炎浩翔亲眼目睹到一个跟自己长得如此相像的人,他的震惊一点都不亚于其它来宾,他越来越觉得诡异,安少梵跟他到底有没有关系啊?
“敬爱的各位来宾,大家晚上好,在此我要非常感谢我的师傅塞克斯曼这些年来对我的悉心教导,在这里,我要向大家澄清一个事实,我是安少梵,不是炎浩翔,我在法国的时候就已经听说,我们两人长得非常相似,但绝对不是一模一样的,大家如若不信,那我们劳请炎总裁上舞台跟我站到一块,相信大家很容易就会分辨得出来了。”安少梵向坐在第一排VIP尊座的炎浩翔做出了一个请的姿态,诚意十足。
安少梵能够在准确无误地点到炎浩翔,这让炎浩翔深感疑惑,似乎安少梵对他的一举一动都是了如指掌,嘎然,炎浩翔内心浮出一抹前所未有的预感,安少梵来头不小。
随着安少梵指引的方向,现场所有来宾纷纷把闪亮的眼光抛向炎浩翔,每个人心里都在呼啸着同一个念头——炎浩翔和安少梵是兄弟吗?
万众瞩目,炎浩翔想拒绝已是不可能,有些东西,既来之,则安之!炎浩翔悠悠地从椅子上站起来,迈着优雅的步伐向台上步去。
炎浩翔走到台上,安少梵含笑不语地向他投去一抹不正不邪的眸光,炎浩翔毕竟是见过大风大浪的商人,他冲安少梵颌首一笑,在镜头前,他张驰不度,丝毫不露半点瑕疵。
——哇!他们真的好像啊!
——厚!厚!他们两人的轮廓简直是一个模子刻出来的啊,嗯,炎总裁的眸光犀利锋芒毕露,好有魄力,安少梵的眸光柔情似水,好迷人……
水若然坐在台下,眸光悠悠地望向站在舞台中央的两个男人,炎浩翔比安少梵略高半截手指,也许是经年在商界上打滚,炎浩翔看上去更富成熟与魅力,安少梵相对来讲,就嫩了些些,只要用心留意,很容易就分辨得出,谁人是炎浩翔,何人是安少梵。
“敬爱的来宾们,你们发现了我跟炎总裁的不同之处吗?”过了片刻,安少梵笑容满面地跟台下的观众互动开来。
“发现了,但不可否认,你们真的很相似,请问你们是不是兄弟啊?”台下不知道那个观众突然问出这个集合所有来宾心声的问题。

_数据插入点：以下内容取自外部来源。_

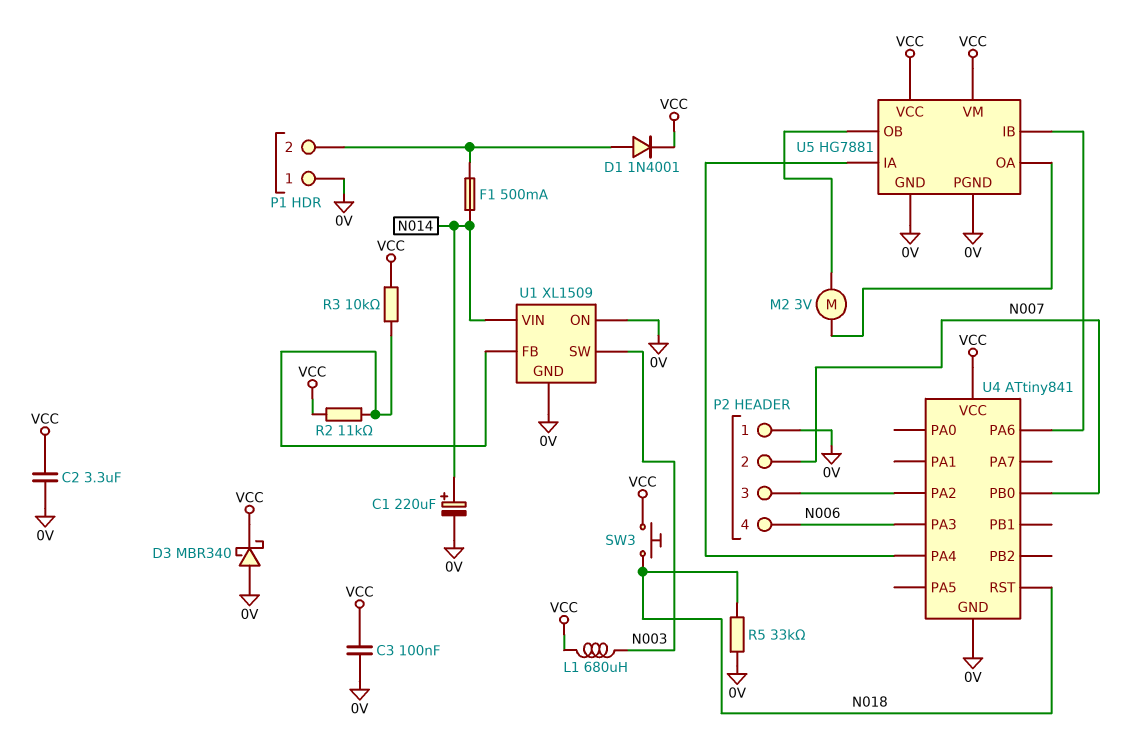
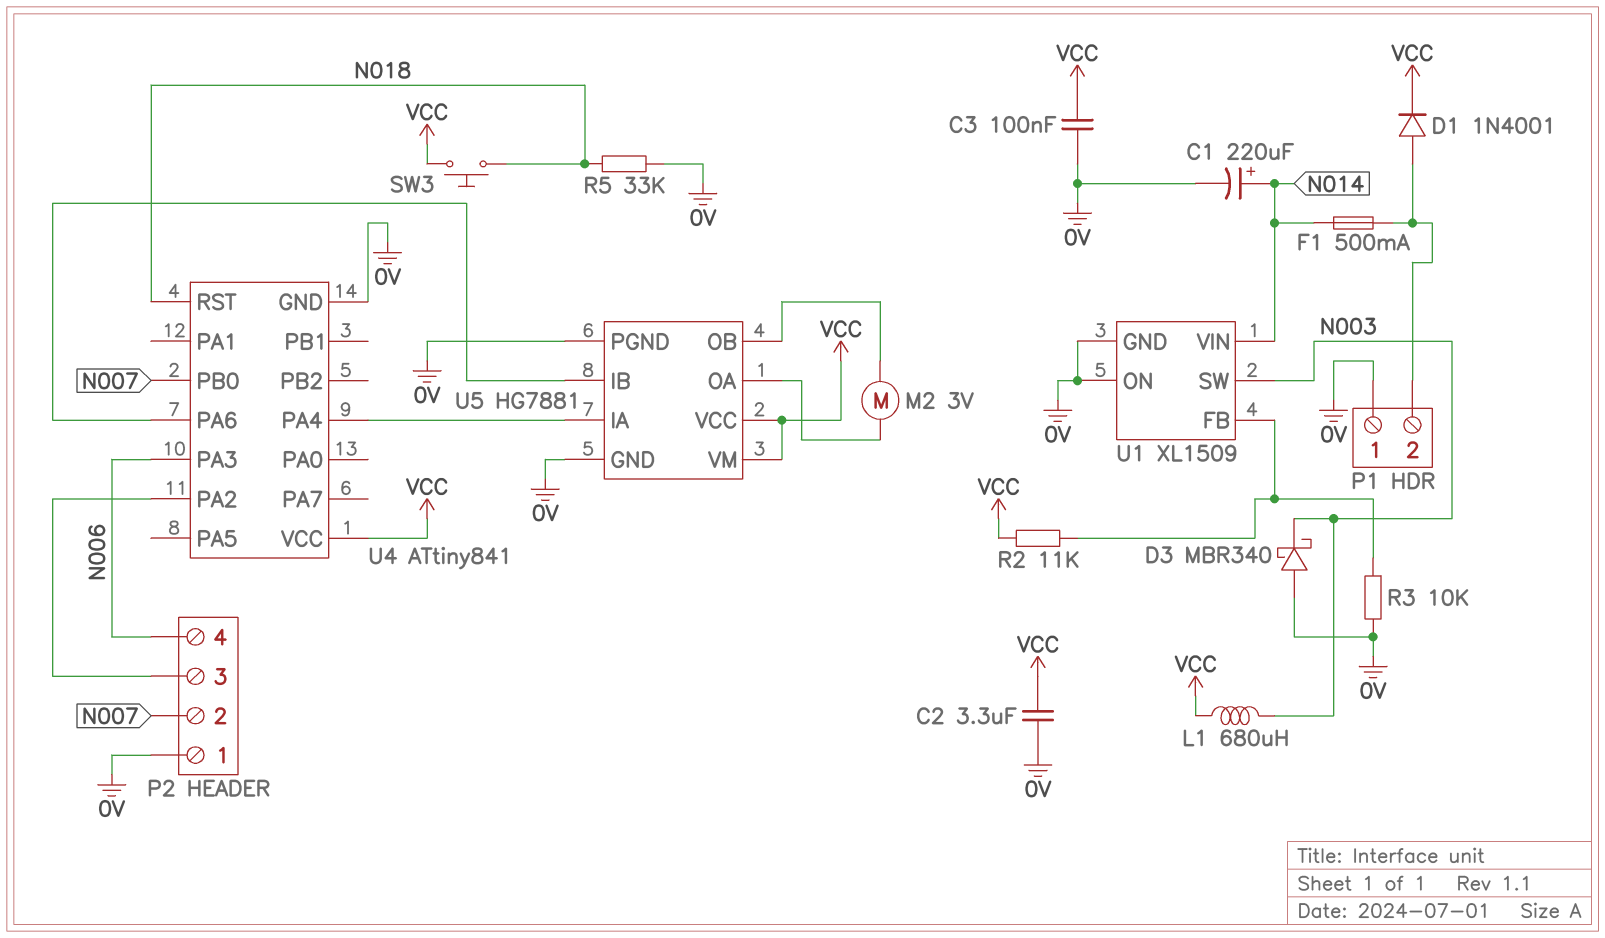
D3: schottky MBR340 (A 0V, K VCC) -> schottky MBR340 (A 0V, K N003)
R3: 10k (U1/FB, VCC) -> 10k (0V, U1/FB)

安少梵与炎浩翔相视一笑,侃侃而道,“我跟炎总只是长得相似而已,我们之间并没有关系,且看韩国的金X善与崔X友不也长得很相似吗,可她们并不是姐妹哦,今晚因为我的长相问题浪费了大家这么多宝贵的时间,为表歉意,我毛遂自荐向大家献上一曲,师傅弹竖琴,我拉小提琴,我们请炎总弹钢琴伴奏,你们说好不好啊?”安少梵在征得塞克斯曼的同意后,也把炎浩翔拉下水了。